Um capítulo da biografia de Jorge Camacho, sempre ao lado de sua companheira, Margarita Camacho, diz respeito à última viagem do casal a Cuba, em 1957, por ocasião de sua participação no Salão de Maio de Paris em Havana, juntamente com Max Ernst, Wifredo Lam, Pablo Picasso, dentre outros. Na ocasião conhece o escritor Reinaldo Arenas, vítima de perseguição política. Jorge e Margarita tomam a decisão de retirar de Cuba alguns manuscritos de Arenas, graças ao que o escritor se tornou conhecido fora do cenário repressivo de seu país. Anos depois, Camacho envia uma carta a Fidel Castro, não sem, ao mesmo tempo, tratar de torná-la pública, onde condena a repressão e exige justiça para o povo cubano. A única resposta obtida foi o imediato desaparecimento de seus quadros das salas do Museu Nacional de Belas Artes de Havana. Há poucos anos, em afortunado contato que tive com sua viúva, Margarita, recebi diversos catálogos de exposições, além do precioso volume com sua poesia: L’arbre (1968).

Certa vez localizei na Internet uma entrevista a Jorge Camacho realizada por Fernando Martín Martín, em uma revista intitulada Laboratorio de Arte # 14, 2001, sem maiores dados, inclusive sobre seu autor. Consegui seu e-mail e lhe escrevi, porém não houve resposta. Na entrevista, que continha 12 perguntas, Camacho fala acerca de sua atração inicial pelo Surrealismo, assim como as afinidades estéticas, amizades, colaborações e até mesmo a vigência do movimento. Reproduzo aqui algumas passagens:

 

O surrealismo me revelou um mundo profundamente imaginativo, perscrutando o subconsciente; revelador de sonhos e, o que é mais importante, uma busca constante pela liberdade criativa através do automatismo, tanto poético quanto pictórico. Amor, Liberdade, Poesia, são os três postulados fundamentais do Surrealismo.
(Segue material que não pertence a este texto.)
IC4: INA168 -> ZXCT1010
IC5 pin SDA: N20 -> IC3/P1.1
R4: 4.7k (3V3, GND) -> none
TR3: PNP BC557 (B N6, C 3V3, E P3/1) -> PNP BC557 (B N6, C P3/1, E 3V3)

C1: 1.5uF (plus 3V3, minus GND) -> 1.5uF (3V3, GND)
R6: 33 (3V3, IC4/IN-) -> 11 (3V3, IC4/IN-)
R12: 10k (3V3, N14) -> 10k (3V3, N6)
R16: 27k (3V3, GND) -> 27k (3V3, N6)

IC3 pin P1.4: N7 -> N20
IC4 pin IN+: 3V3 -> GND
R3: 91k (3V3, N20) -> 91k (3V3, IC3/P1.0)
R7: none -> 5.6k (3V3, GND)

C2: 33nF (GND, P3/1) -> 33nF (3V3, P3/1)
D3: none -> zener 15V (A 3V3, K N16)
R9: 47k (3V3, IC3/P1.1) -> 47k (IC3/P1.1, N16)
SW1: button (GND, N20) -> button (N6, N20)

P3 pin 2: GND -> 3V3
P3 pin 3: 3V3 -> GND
Ideias cheias de atração magnética e com as quais me identifico.

[…]

Acho que o Surrealismo, por sua própria natureza, é atemporal e seus postulados foram e continuam sendo atuais. Prefiro dizer que é o surrealismo que questiona nosso tempo… da mesma forma que questionou a sociedade francesa em 1924, quando Breton escreveu seu primeiro manifesto, dando estrutura à ideia surrealista; e continuará a questionar as sociedades futuras…
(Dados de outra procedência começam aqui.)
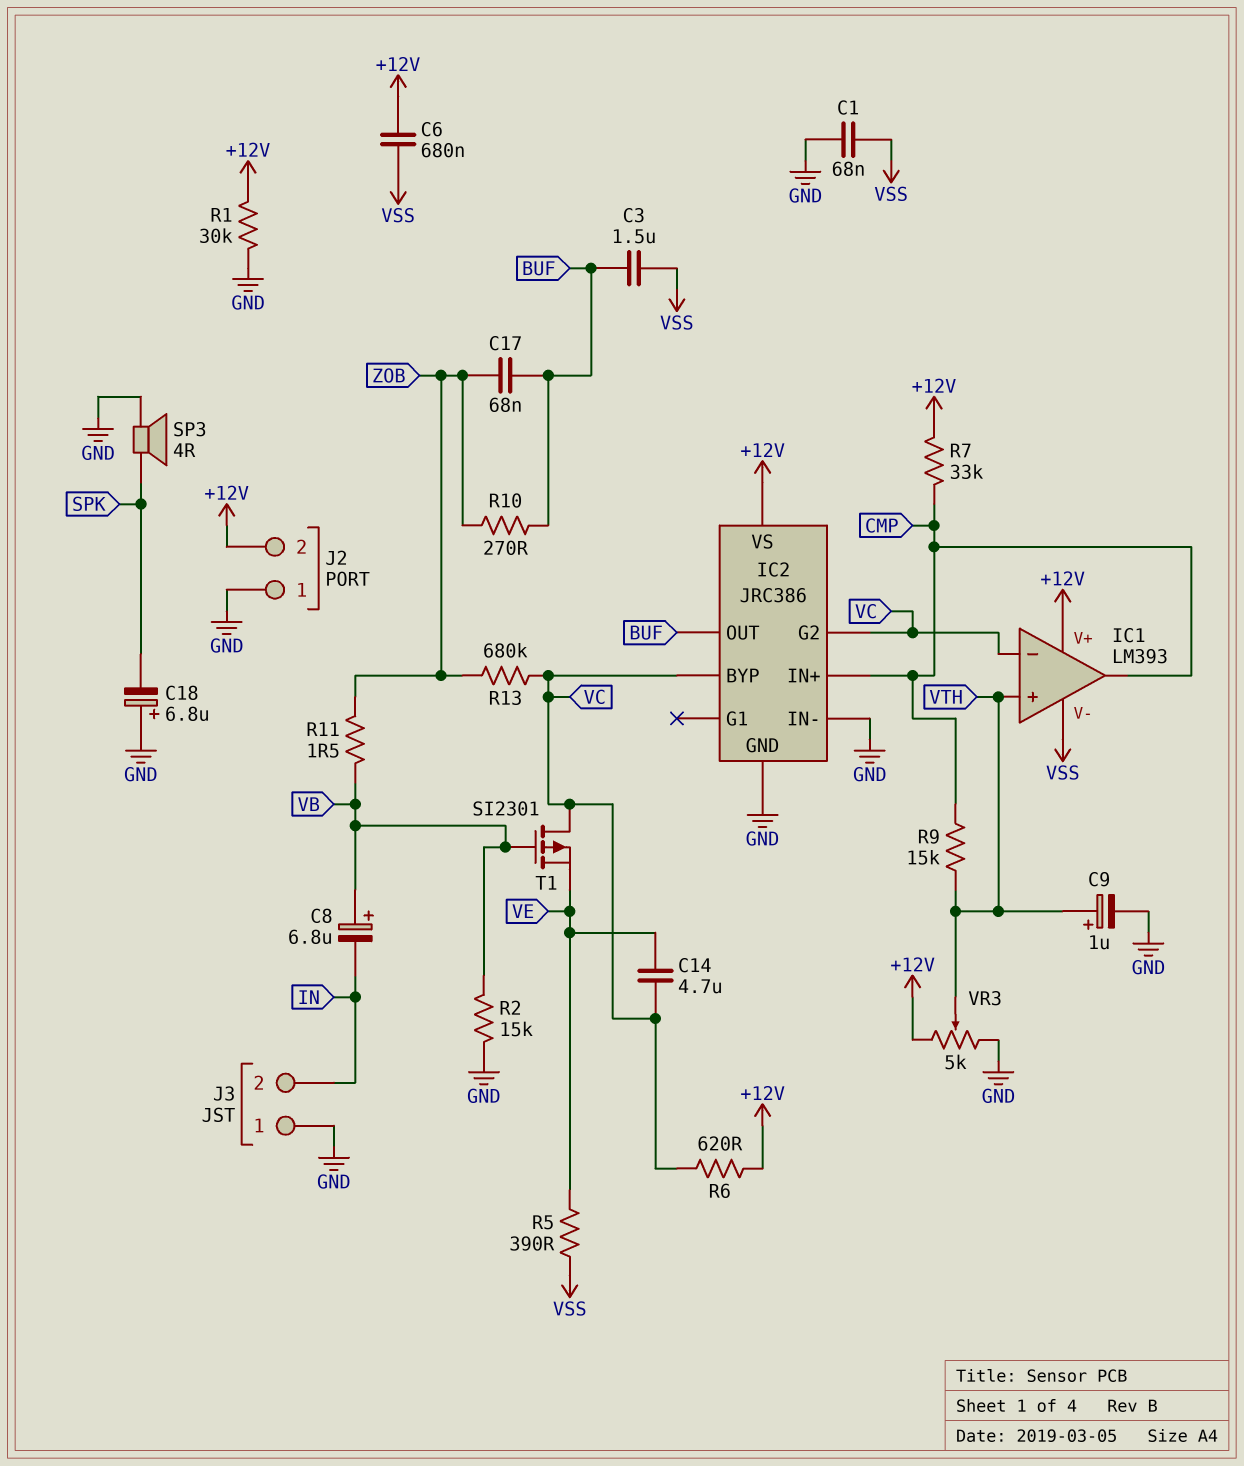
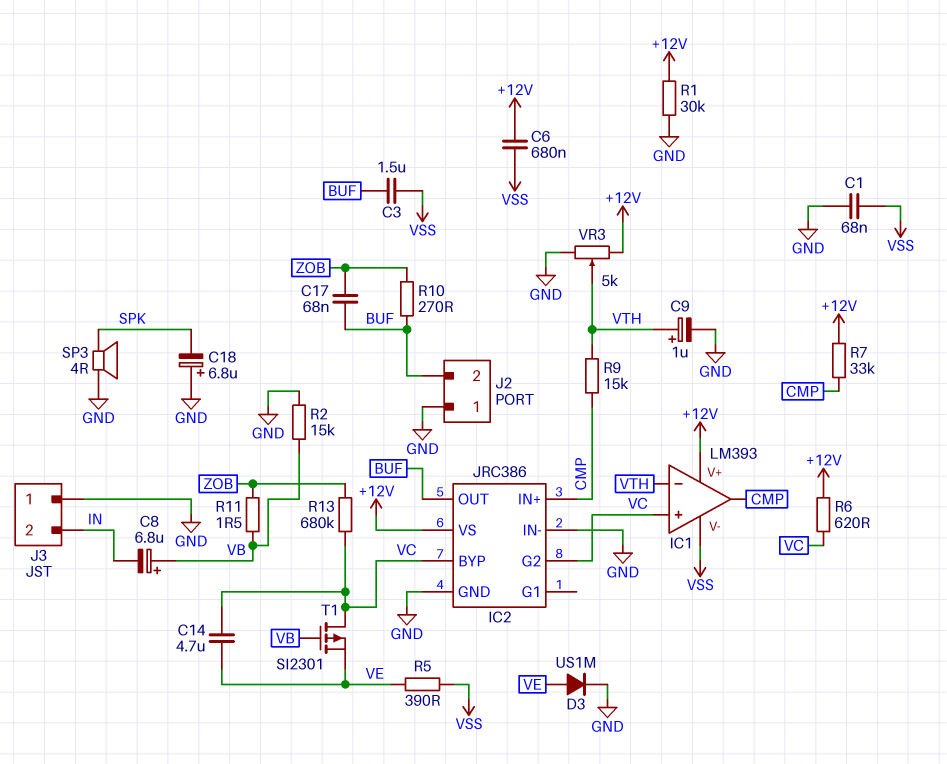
D3: none -> diode US1M (A VE, K GND)
IC1 pin in+: VTH -> VC
IC1 pin in-: VC -> VTH
J2 pin 2: +12V -> BUF

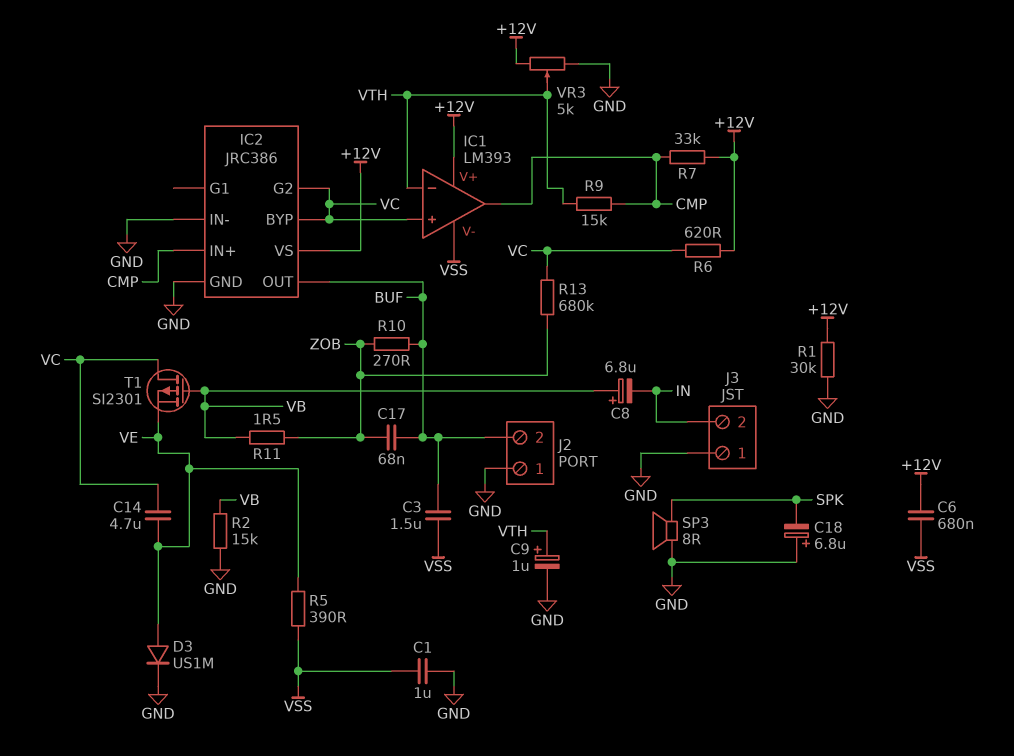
C1: 68nF (GND, VSS) -> 1uF (GND, VSS)
SP3: speaker 4R (GND, SPK) -> speaker 8R (GND, SPK)

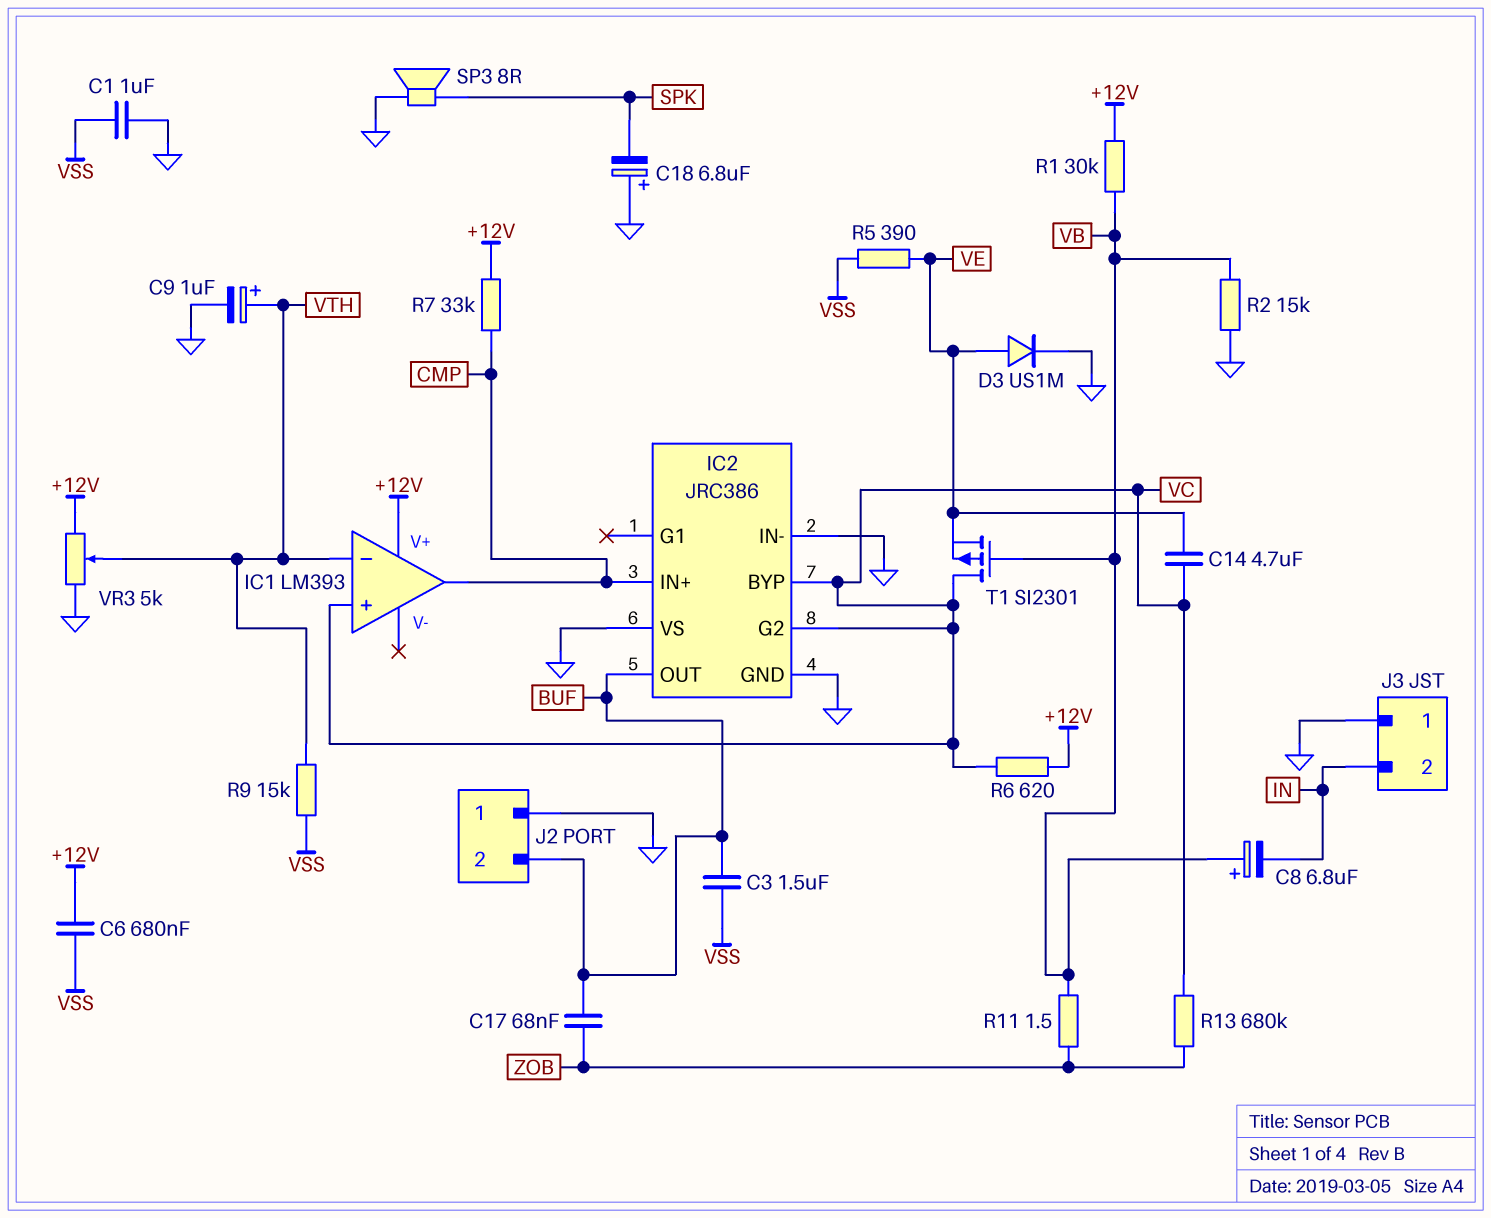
IC1 pin V-: VSS -> none
IC2 pin VS: +12V -> GND
R1: 30k (+12V, GND) -> 30k (+12V, VB)
R9: 15k (CMP, VTH) -> 15k (VSS, VTH)
R10: 270 (BUF, ZOB) -> none

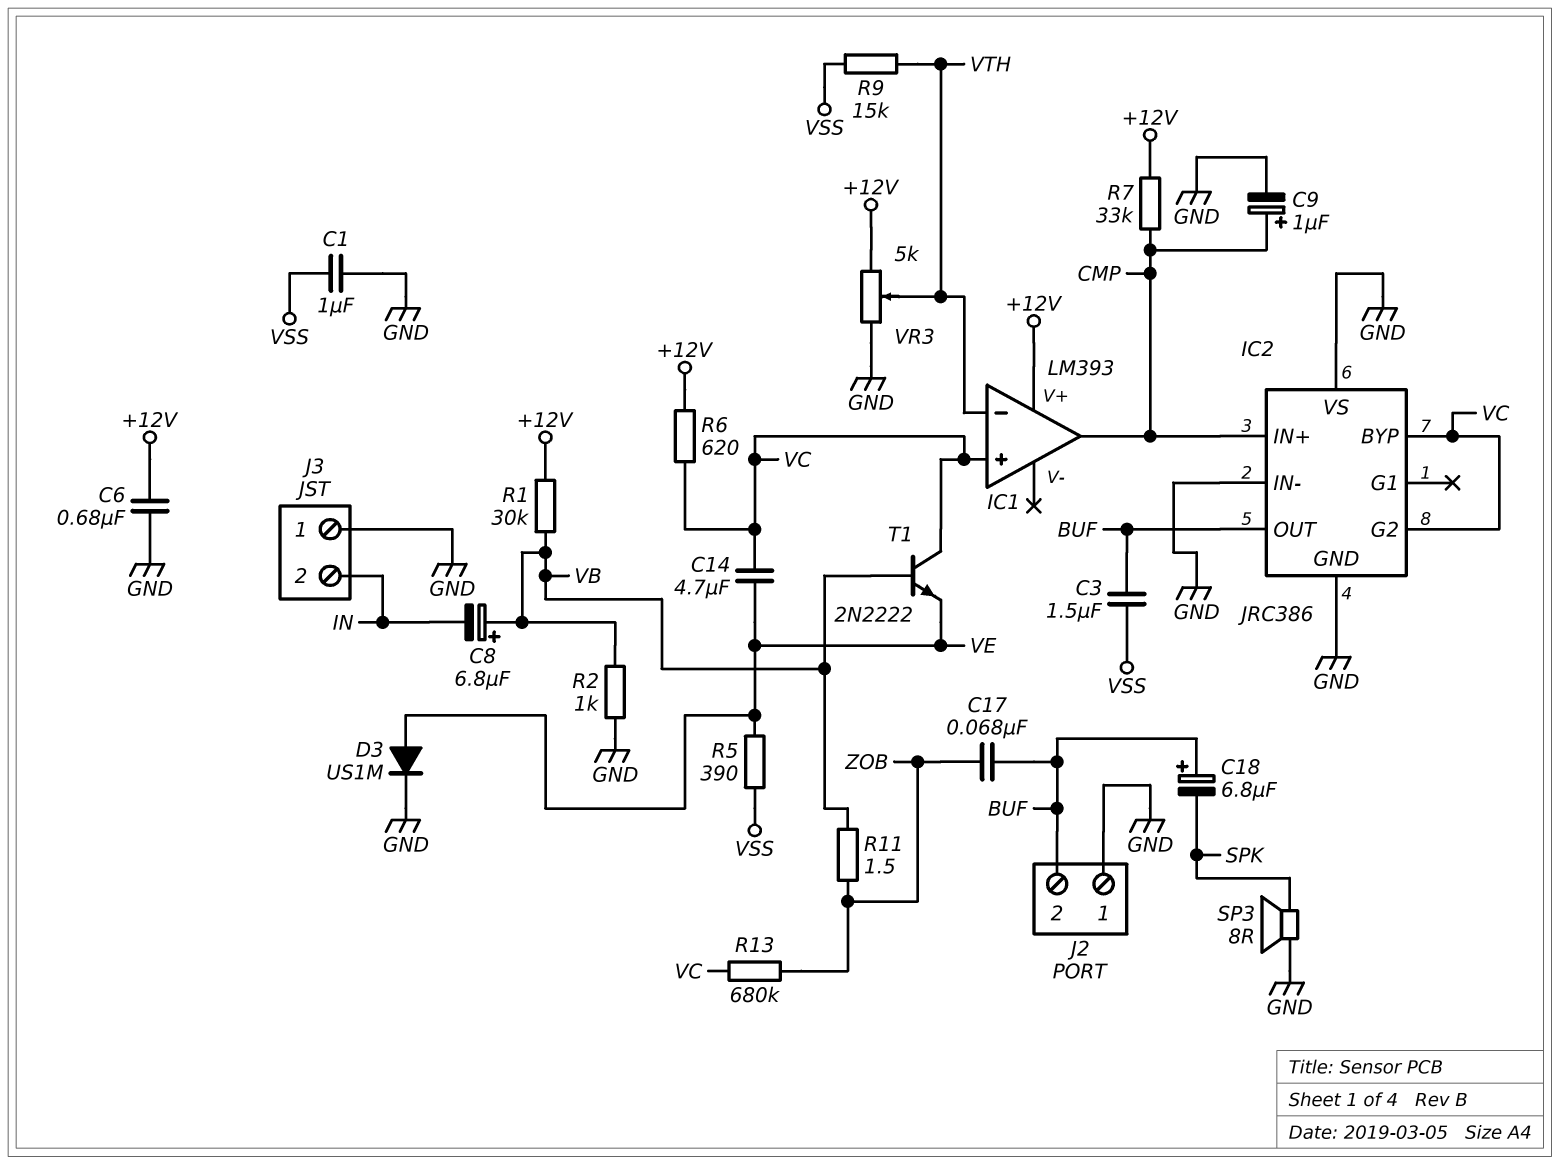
C6: 680nF (+12V, VSS) -> 680nF (+12V, GND)
C9: 1uF (plus VTH, minus GND) -> 1uF (plus CMP, minus GND)
C18: 6.8uF (plus GND, minus SPK) -> 6.8uF (plus BUF, minus SPK)
R2: 15k (GND, VB) -> 1k (GND, VB)
T1: PMOS SI2301 (G VB, D VC, S VE) -> NPN 2N2222 (B VB, C VC, E VE)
O surrealismo é um estado de rebelião contra a realidade, pode-se dizer: você se torna um artista, mas nasce surrealista.

[…]


Os surrealistas deram grande importância às publicações, incluindo poetas e pintores, criando verdadeiras obras de arte bibliófilas. De minha parte, colaborei em várias edições com poetas que foram e são, em grande medida, grandes amigos. É indiscutível que cada colaboração representa um enriquecimento para o trabalho de um pintor. Cada texto ou poema nos confronta com diferentes imagens criativas que influenciam e estimulam nossa criação. O importante para mim é que a obra do poeta, que ilustro, corresponda à minha sensibilidade e que eu a admire profundamente. Atualmente, estou trabalhando, não como ilustrador, mas como tradutor, na obra poética do grande poeta haitiano Magloire Saint-Aude, traduzida para o espanhol pela primeira vez. Este fato constitui mais uma forma de colaboração, que tem sido uma grande experiência para mim. Esta publicação incluirá uma ilustração do pintor Wilfredo Lam e será publicada em edição bilíngue pelo Conselho Provincial de Huelva.

 

Essa atração magnética a que ele se refere é claramente identificável em sua obra, poética e plástica, com aquele ímpeto de uma transgressão de valores, a busca de um maravilhoso que se traduz na voragem aforística, o que por vezes nos leva a Georges Schehadé: Aquele que sonha se mistura com o ar, pelo modo como Camacho encontra os fios de identificação de uma realidade outra em situações díspares, aceita a observação de Louis Aragon, em seu Tratado de estilo (1928), de que o pano de fundo de um texto surrealista é extremamente importante, pois é o que lhe confere seu inestimável caráter de revelação. A chave dessa escala de maravilha encontramos no interior desse belíssimo poema:

 

POTE DE MOUSSE

 

Como um espelho de veludo

Dividido com golpes de reflexões

A mousse traça o brilho

Do gato-lanterna.

 

Aqui estão seus mundos subterrâneos, como Jorge Camacho abre as cortinas do tempo, a matéria proverbial de suas árvores que dançam sobre a linha de um horizonte do qual nos é impossível escapar.

 

 


FLORIANO MARTINS | Poeta, editor, ensaísta, artista plástico e tradutor. Criou em 1999 a Agulha Revista de Cultura. Coordenou (2005-2010) a coleção “Ponte Velha” de autores portugueses da Escrituras Editora (São Paulo), e dirigiu a coleção “O amor pelas palavras” (2017-2021), parceria, de circulação exclusiva pela Amazon, entre ARC Edições e Editora Cintra. A partir de 2022 a coleção, embora mantendo seu nome, passa a ser coproduzida por ARC Edições e a revista Acrobata, destinada então à veiculação gratuita de livros em formato pdf. Curador dos projetos Atlas Lírico da América Hispânica, da revista Acrobata, e Conexão Hispânica, da Agulha Revista de Cultura.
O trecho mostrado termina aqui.